Jean Ziegler, sociologue et ex-parlementaire publie, à l’âge de 90 ans, un nouvel ouvrage dans lequel il estime que face à la faim, à la guerre et aux inégalités, il faut miser sur la convergence des luttes.
La faim dans le monde reste le plus grand malheur de l’humanité. Comme le souligne Jean Ziegler, sociologue, ancien député socialiste au Conseil national, premier rapporteur spécial des Nations Unies pour le droit à l’alimentation, la famine et la malnutrition gagnent du terrain. Cette situation se produit alors que pour la première fois dans l’histoire du monde, note l’auteur de Où est l’espoir? (Seuil 2024), le problème de l’alimentation ne se pose plus en termes d’insuffisance de la production, mais d’impossibilité, pour des milliards d’êtres humains, d’accéder aux biens vitaux par manque de moyens financiers.

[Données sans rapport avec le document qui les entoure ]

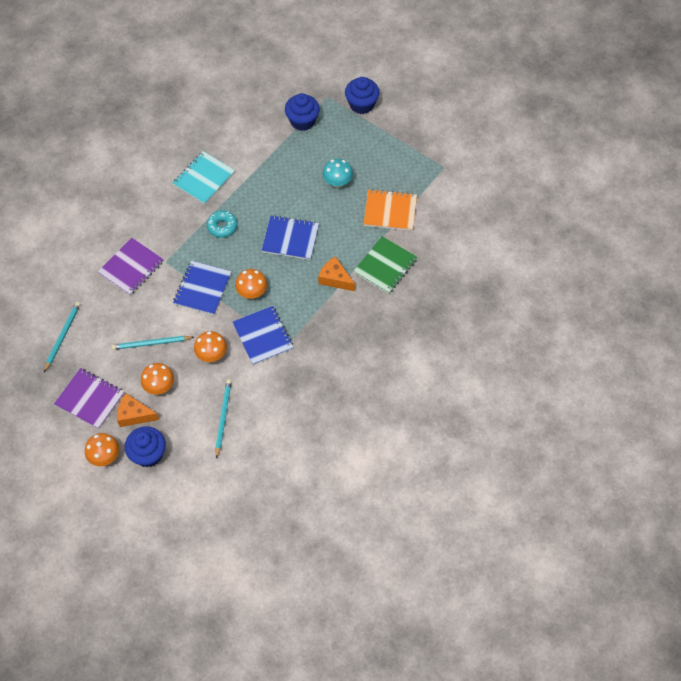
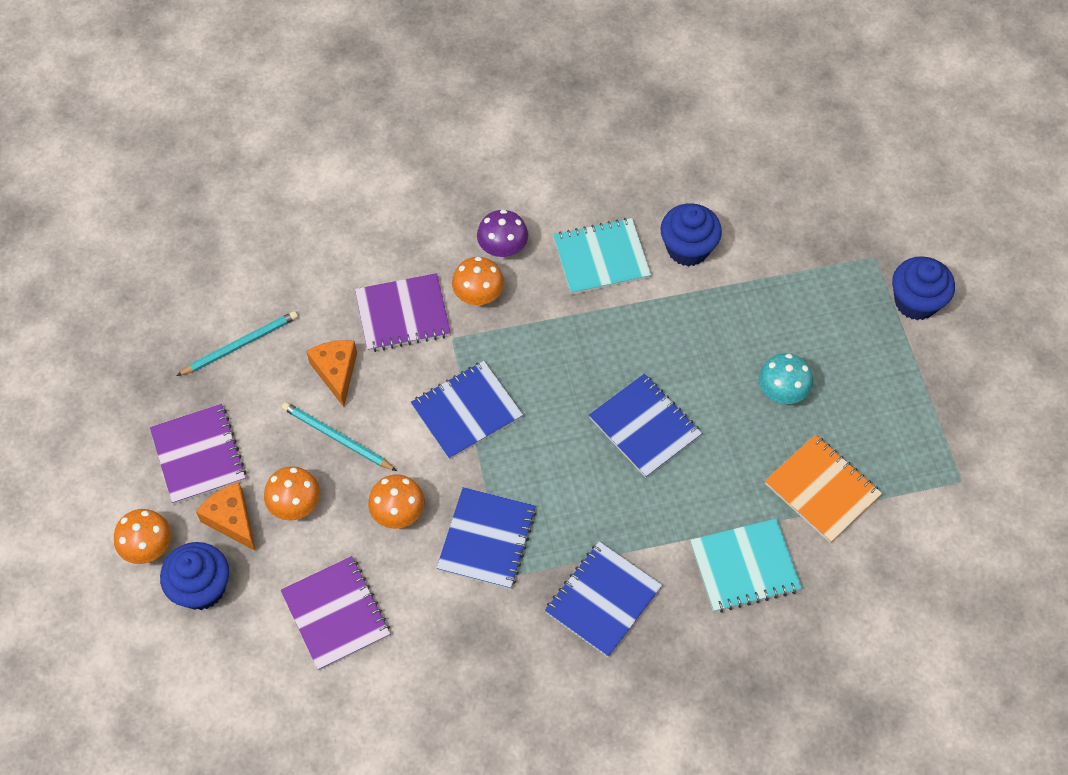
camera: 40 degrees right, 0 degrees up
(153, 206) = (503, 249): none -> purple mushroom
(222, 226) = (568, 342): turquoise donut -> none
(223, 417) = (336, 614): turquoise pencil -> purple notebook
(252, 292) = (526, 466): orange mushroom -> orange mushroom (478, 296)
(302, 121) = (808, 268): blue cupcake -> blue cupcake (688, 248)
(335, 279) = (656, 531): orange cheese -> orange cheese (336, 372)
(337, 323) = (603, 600): none -> blue notebook
(385, 266) = (744, 567): green notebook -> turquoise notebook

Un enfant meurt de faim toutes les cinq secondes
Jean Ziegler estime que toutes les cinq secondes, un enfant de moins de 10 ans meurt de la faim sur une planète qui regorge de richesses, alors que, sur les 71 millions de personnes qui ont quitté le monde en 2022, 13% sont, elles aussi, mortes de la faim. Dans la même logique, les inégalités entre riches et pauvres s’aggravent, meurtrières, source de colère et de désespoir. Tout aussi inquiétant, de nombreux pays européens bafouent le droit d’asile.
Une planète en guerre
La question de l’alimentation est en partie liée à celle des guerres. Pour prendre un exemple, l’agression russe en Ukraine a fait exploser les prix du blé, de l’orge et du seigle, alors qu’en raison du bombardement des ports de la mer Noire par la Russie, 20000 à 25000 tonnes de céréales étaient bloquées dans les silos ukrainiens. La guerre en Ukraine a bien sûr d’autres aspects tragiques, en particulier la mort de plus d’un million de personnes, russes et ukrainiennes confondues. Le bilan est également meurtrier au Proche-Orient, où la guerre entre Israël et le Hamas avait fait 50000 morts à fin 2024, dont l’immense majorité sont des ressortissants de Gaza. A cela s’ajoutent les guerres «oubliées»: Congo, Soudan, Somalie, etc.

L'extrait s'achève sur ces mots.